Until last Thursday, I hadn’t seen a single Democratic debate during the whole five year run-up to where we are now in the 2016 presidential race, so I was curious to see if Bernie Sanders and Hilary Clinton would be reasonably courteous and respectful of one another. Well let me just say this: after seeing the Republican debates, which have been so unbelievably civil (such as, for example, when Donald Trump openly admitted to loving his “friend” Ted Cruz’s book A Time for Truth – Reigniting the Promise of America while politely taking issue with a point or two in it), watching the two remaining Democratic candidates viciously snipe at each other and the press is just embarrassing for this country. Like when Bernie jerked his thumb toward Judy Woodruff and called her a “Dumb-Ass Ho” for asking for specifics on how he was going to pay for universal healthcare, and later said of Hilary, “Lookit that face! You wanna be looking at that face for the next four years?"

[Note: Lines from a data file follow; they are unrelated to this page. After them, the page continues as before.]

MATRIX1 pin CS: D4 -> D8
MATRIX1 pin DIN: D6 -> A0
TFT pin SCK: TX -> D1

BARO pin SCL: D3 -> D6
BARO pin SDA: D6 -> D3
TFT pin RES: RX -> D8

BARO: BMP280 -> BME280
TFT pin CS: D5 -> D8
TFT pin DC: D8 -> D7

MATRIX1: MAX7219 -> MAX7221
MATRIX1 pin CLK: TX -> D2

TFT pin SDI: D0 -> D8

Madame Secretary was hardly any better. She must have said six or seven times “Notice the way Bernie keeps repeating, ‘And let me just say this’ every time he responds to me,” which prompted Sanders to wag a finger in the air until he was recognized and could respond. “Let me just say this,” he began. Hilary pounced, beaming into the camera and saying, “See!”

What a couple of clowns!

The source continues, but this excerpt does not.